Katz, a Democrat who is in her second term as borough president, is the third candidate to officially announce that she is running to succeed Richard Brown, who has served as Queens DA since 1991 and who has managed to avoid a serious challenge in elections held since.
“I’m running as a different type of district attorney,” Katz said in an interview. “The DA’s job has to be making changes in legislation as well as investigating crime.”
Brown, who is 86, has said that he intends to serve out the remainder of his term, which concludes at the end of next year, and that he does not intend to make a decision about his future plans until next year.
City Councilman Rory Lancman and recently retired state Supreme Court Justice Gregory Lasak, who are both Democrats, previously announced that they are running for the seat, and both have said they, too, would stop prosecuting certain low-level offenses and form conviction review units.
Additionally, Mina Malik, a former Queens prosecutor who is now the deputy attorney general for the Office of the Attorney General for the District of Columbia, has reportedly expressed interest in running for the seat but has not officially declared her candidacy.
The declared candidates’ stated plans for the office each depart from how Brown has led the office in recent years as his counterparts in Manhattan and Brooklyn have moved to enact progressive reforms.
Brown’s office has opposed forming a conviction review unit like the one formed in Brooklyn, which worked on two dozen cases that resulted in exonerations, and has held firm that it will continue to prosecute marijuana possession and turnstile jumping.
Katz said that, if elected, that she would end the practice of refusing to take plea bargains for defendants after they have been indicted and that the office would work to get discovery materials to defense attorneys as soon as possible. She also proposes using asset forfeiture money and partnering with a ridesharing program to provide safe rides to revelers on nights when there are spikes in drunk and drugged driving, such as Christmas Eve and New Year’s Eve.
While some of her proposals are intended to make justice more equitable for defendants, Katz says she would also make prosecution of hate crimes a top priority for the office as well as aggressively pursue purveyors of immigration fraud and elder abuse.
“I believe the real issue in this borough is that there are people who believe that there is no justice on either side,” Katz said,
In addition to her tenure as Queens borough president, Katz has served in the City Council from 2002 to 2009 and the State Assembly from 1994 to 1999.
In terms of her legal experience, after earning a law degree at St.

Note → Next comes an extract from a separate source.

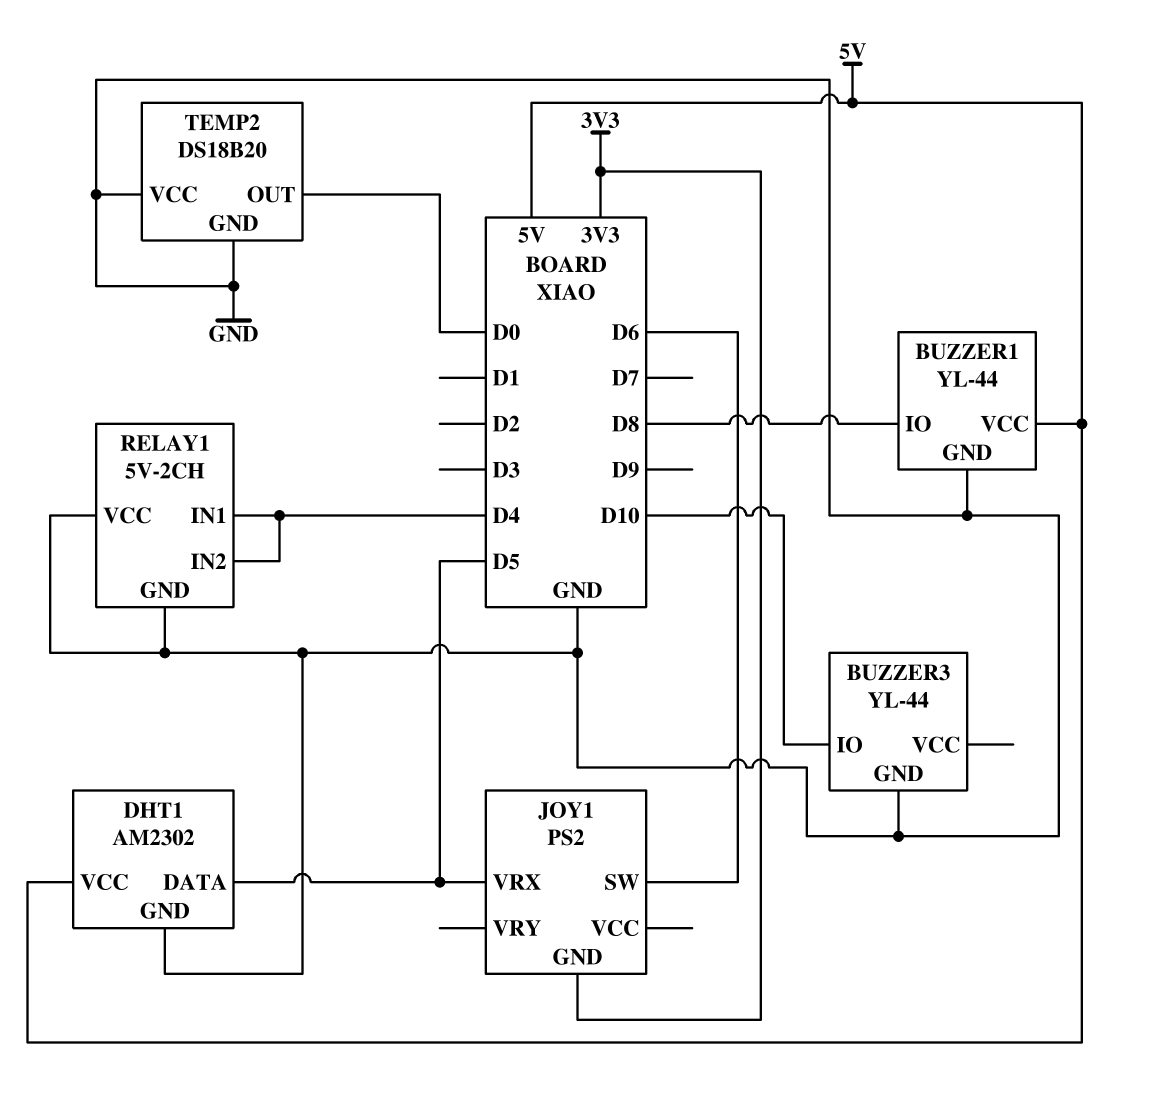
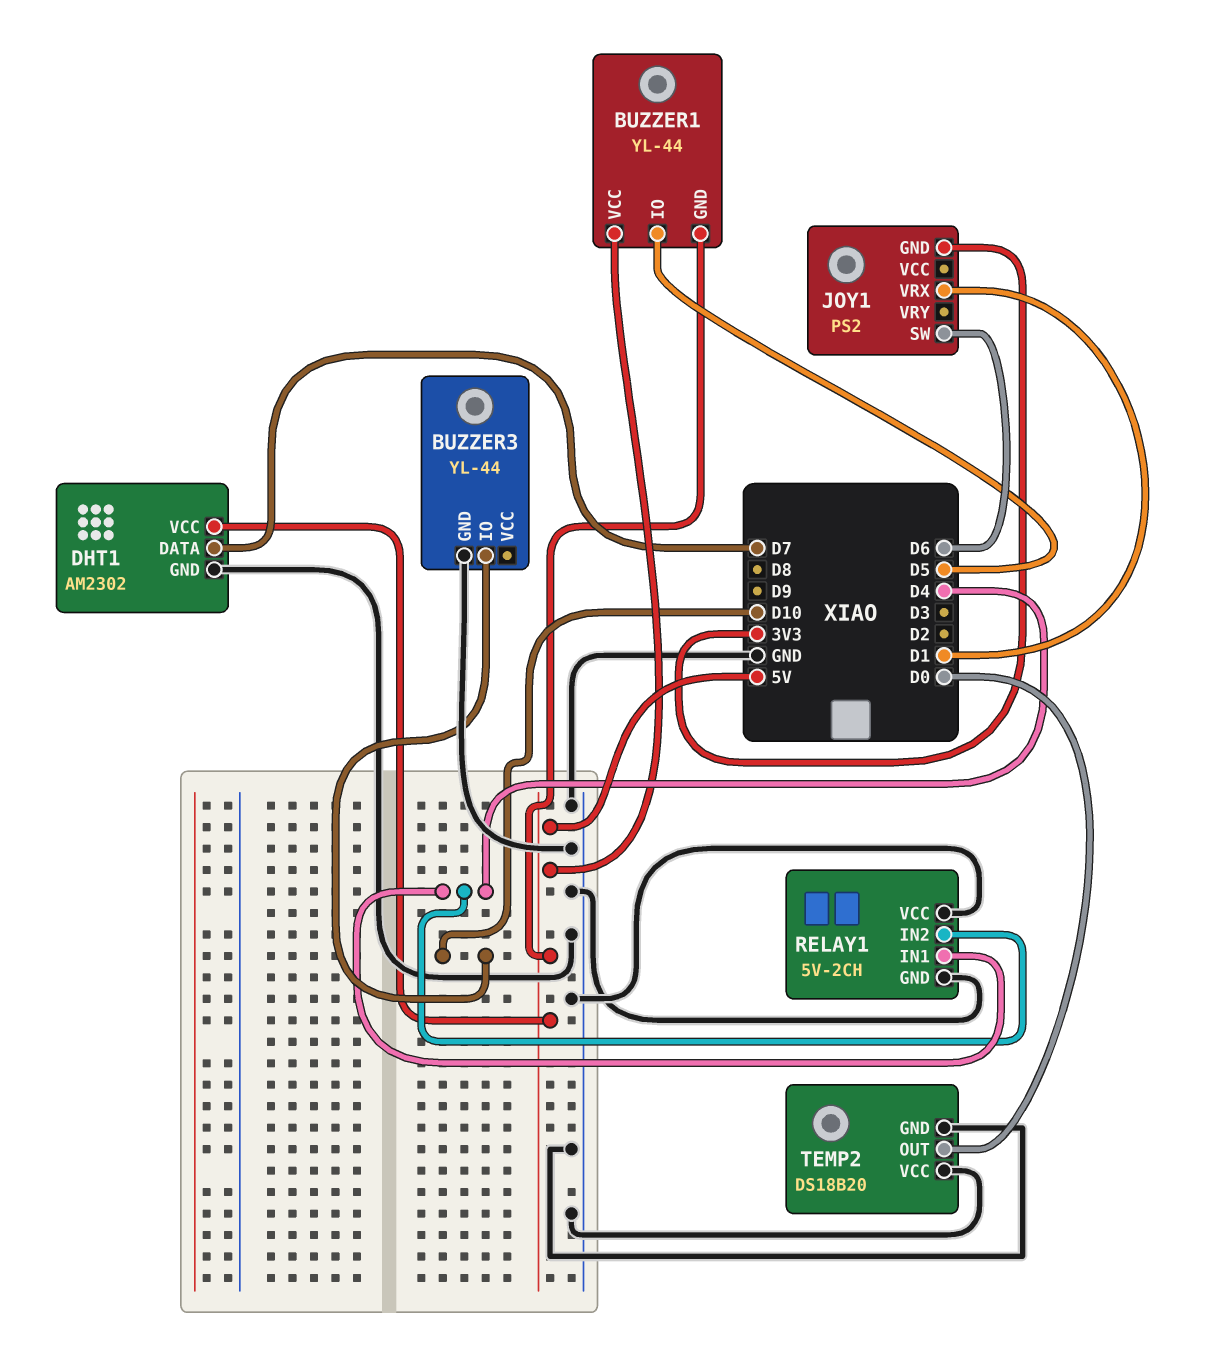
BUZZER1 pin GND: GND -> 5V
BUZZER1 pin IO: D8 -> D5
DHT1 pin DATA: D5 -> D7
JOY1 pin VRX: D5 -> D1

John’s University School of Law, she interned for the then-U.S. District Judge Michael Mukasey of the Southern District of New York and later interned for the Southern District U.S. Attorney’s Office.
Prior to her election to the State Assembly, Katz worked as a mergers & acquisitions associate for Weil, Gotshal & Manges; she went back into the private bar following her tenure in the City Council, becoming a shareholder at Greenberg Traurig before she was first elected in 2013 as Queens borough president.
Lasak previously served under Brown and was a lauded as a star prosecutor, while both Katz and Lancman do not have prosecutorial experience.
Lancman, who chairs the City Council’s Committee on the Justice System, previously worked employment and wage-theft cases, which he said gave him substantial experience with litigation.
Katz said that she doesn’t see the fact that she did not previously serve as a prosecutor as a hindrance to effectively serving as DA, citing both her legal experience and her time as an elected official in Queens, in which she said she has been able to build bridges between the diverse array of communities represented in the borough.
“I believe that’s the type of experience that’s necessary for this job,” Katz said.